[Drawing revision comparisons]
# # #

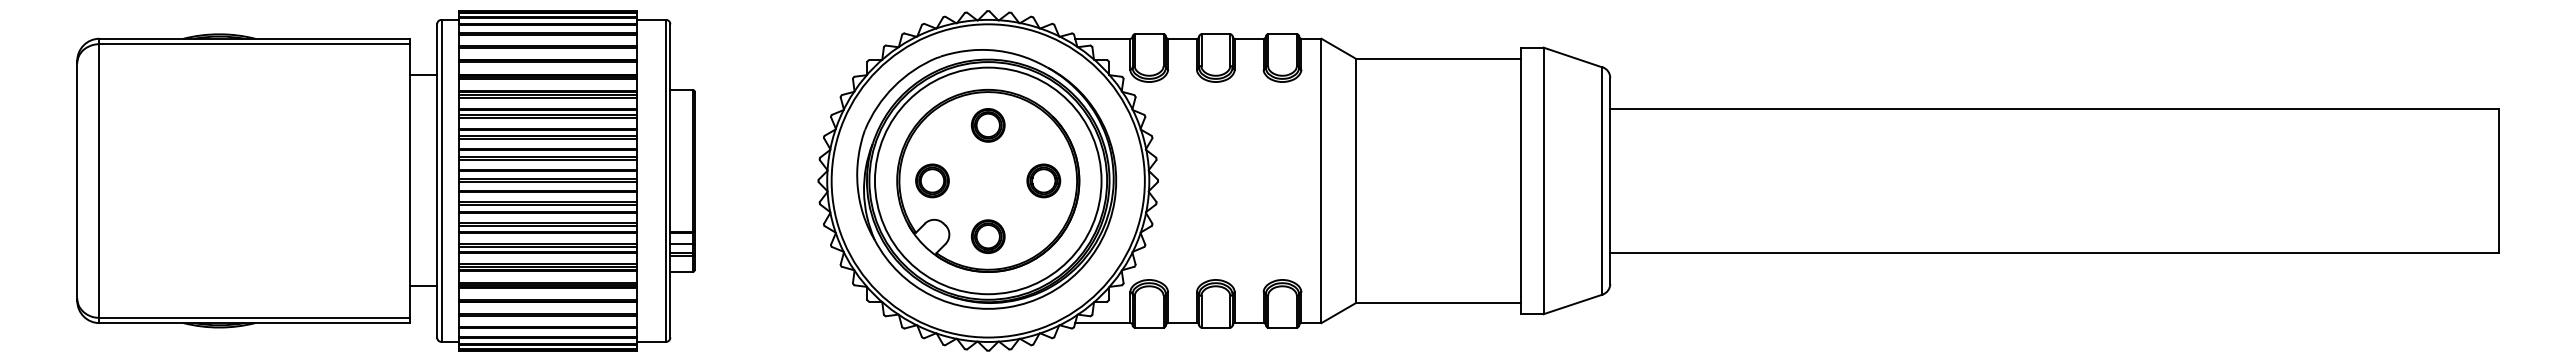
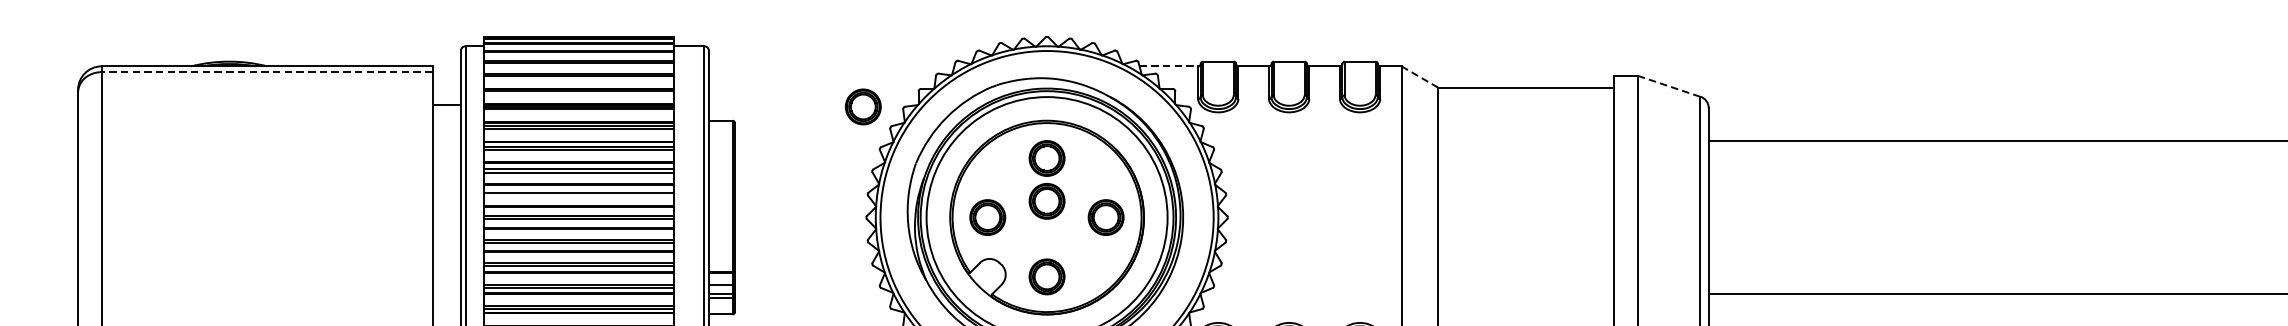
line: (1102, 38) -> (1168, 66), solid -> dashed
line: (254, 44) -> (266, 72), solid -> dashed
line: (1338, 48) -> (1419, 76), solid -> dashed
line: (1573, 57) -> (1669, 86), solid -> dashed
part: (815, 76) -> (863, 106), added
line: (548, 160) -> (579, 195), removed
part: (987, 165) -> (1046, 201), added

# # #

### EXERCISE OBJECTIVE:
Copy nothing except the lines from the one holding "line: (1573, 57)" through the last line of the data above, and return them exactly.

### SOLUTION:
line: (1573, 57) -> (1669, 86), solid -> dashed
part: (815, 76) -> (863, 106), added
line: (548, 160) -> (579, 195), removed
part: (987, 165) -> (1046, 201), added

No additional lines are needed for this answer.